4 Transitions for mobile Vlogging

In-Camera-Transitions sind grundsätzlich Überblendungen von einer Szene in eine folgende Szene. Im Gegensatz zu Bildübergängen die durch Software erstellt werden können, geht es hier um manuell Transitions die man leicht mit der Hand oder ähnlichen Dingen vor Ort leicht und effektvoll herstellen kann.

Der Vorteil dieser Überblenungen ist, sie sind nie langweilig, sehen immer anders aus und funktionieren zunächst ohne Software und PC. Damit sind diese Transitions ideal für das tägliche Vlogging oder den Reise-Vlog geeignet. Die einzelnen Takes können später mit einfacher oder kostenloser Schnittsoftware zu einem Film zusammengeschnitten werden und enthalten dann kreative Überblendungen in den einzelnen Szenen.

  1. cover Lens
  2. Roll
  3. Super Zoom
  4. Shake
  5. Spin width Ankerpoint
  6. Spin widtout Ankerpoint
  7. Jump cut
  8. Up/Down tilt

Cover Lens

Im deutschen bedeutet es so viel wie „die Lense abdecken“ und genau dies wird gemacht. Deckt am ende der Szene Ihr die Linse der Kamera einfach mit den Händen, einer Mütze oder einem Tuch ab, dann kann die Aufnahme gestoppt werden.
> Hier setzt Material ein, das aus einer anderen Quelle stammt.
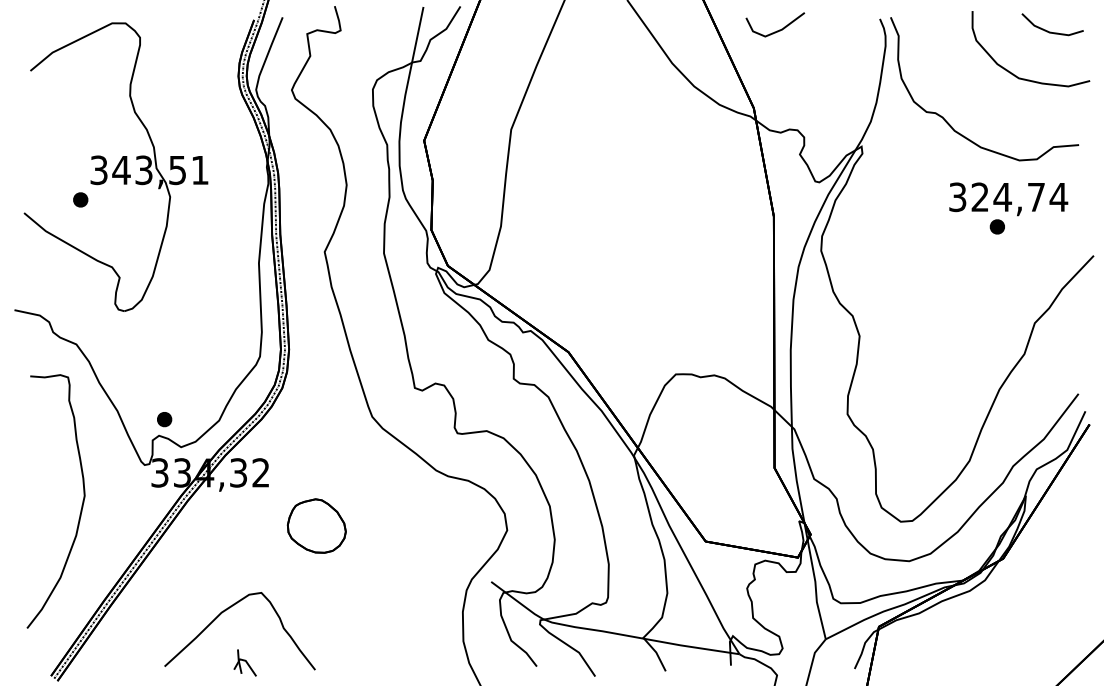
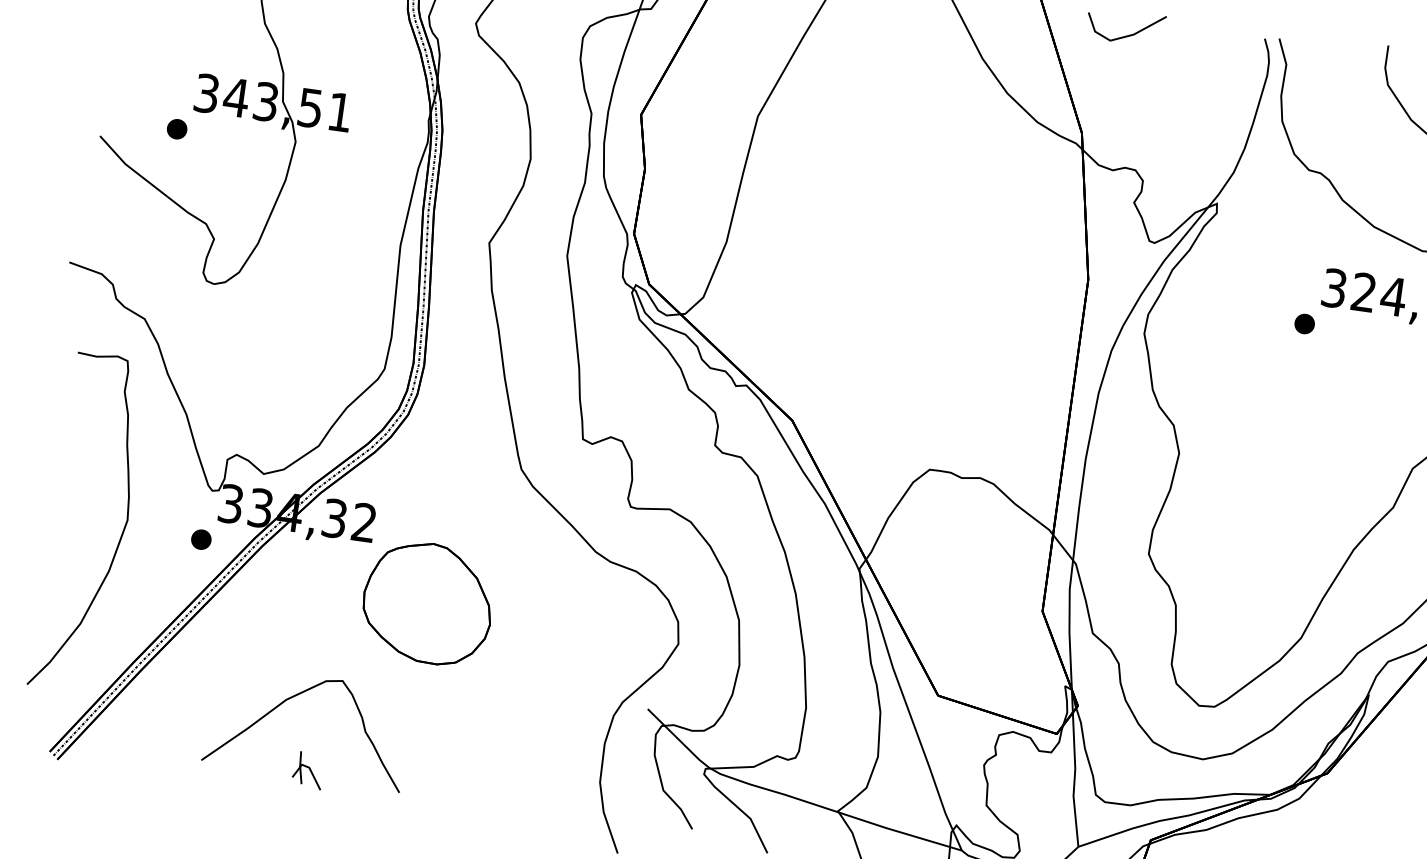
part: (996, 226) -> (1303, 323), moved
part: (164, 419) -> (201, 539), moved
part: (316, 525) -> (427, 602), size x1.67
Deckt die Kameralinse erneut ab bevor die Aufnahme beginnt und startet den nächsten Video-Take. Im Schnittprogramm können das Ende und der Anfang der beiden Takes miteinander zusammengeschnitten werden.

Eine kleine Überblendung der beiden Takes mit der kleinsten Überblendzeit in der Software reicht schon aus um die Illusion perfekt zu machen.

Tipp | Eine Sonnenblende vor dem Objektiv ist durchaus ratsam, damit keine Fingerabdrücke auf der Linse des Objektivs entstehen.

Roll

Beim Roll wird die Kamera auf einen festen Fluchtpunkt ausgerichtet und dann um die eigene Längsachse des Objektivs gedreht. Wichtig ist, das bei allen Szenen die Drehrichtung gleich bleibt, etweder gegen den Uhrzeiger- oder im Uhrzeigersinn.

Super Zoom

Der super Zoom ist nicht wirklich das nach was es klingt. Im wesentlichen wird mit einem offenblendigen Objektiv ein Motiv fokussiert. Mit einem beherzten Schritt vorwärtz wird das Motiv quasi herangezoomt. Im Zoom zwischen den Szenen liegt der Schnittpunkt.

Shake

Eine Überblendung durch senkrechtes schütteln der Kamera.

Spin

Beim Spin kann man sich mit der Kamera um die eigene Körperachse drehen und hier die Überblendung schaffen. Der Anwender bleibt allerdings im Bild.

Alternativ kann man auch einfach nur die Kamera um die eigene Achse drehen, um den Anwender kurzzeitig verschwinden zu lassen.

Jump Cut

Diese Transition benötigt einen festen Standort für die Kamera. Der Anwender verlässt den Raum oder verschwindet hinter einem Gegenstand, um sofort erneut mit zum Beispiel anderen Klamotten aufzutauchen.

Up/Down Tilt

Im Gegensatz zum Shake ist diese Transition schonender für die Kamera. Die Kamera wird dabei wahlweise nach oben oder unten geneigt, ähnlich wie der Spin.

Simple Cut

Zwei Szenen die mit zwei Cameras aus unterschiedlichen Perspektiven aufgenommen wurden.

Tipp | Bei einigen waghalsigen Manövern mit Kamera und Objektiv sollte man durchaus etwas Vorsicht walten lassen, um auszuschließen das Bildstabilisatoren Schaden nehmen. Ideal sind daher Kameras und Objektive ohne mechanische Stabilisierung.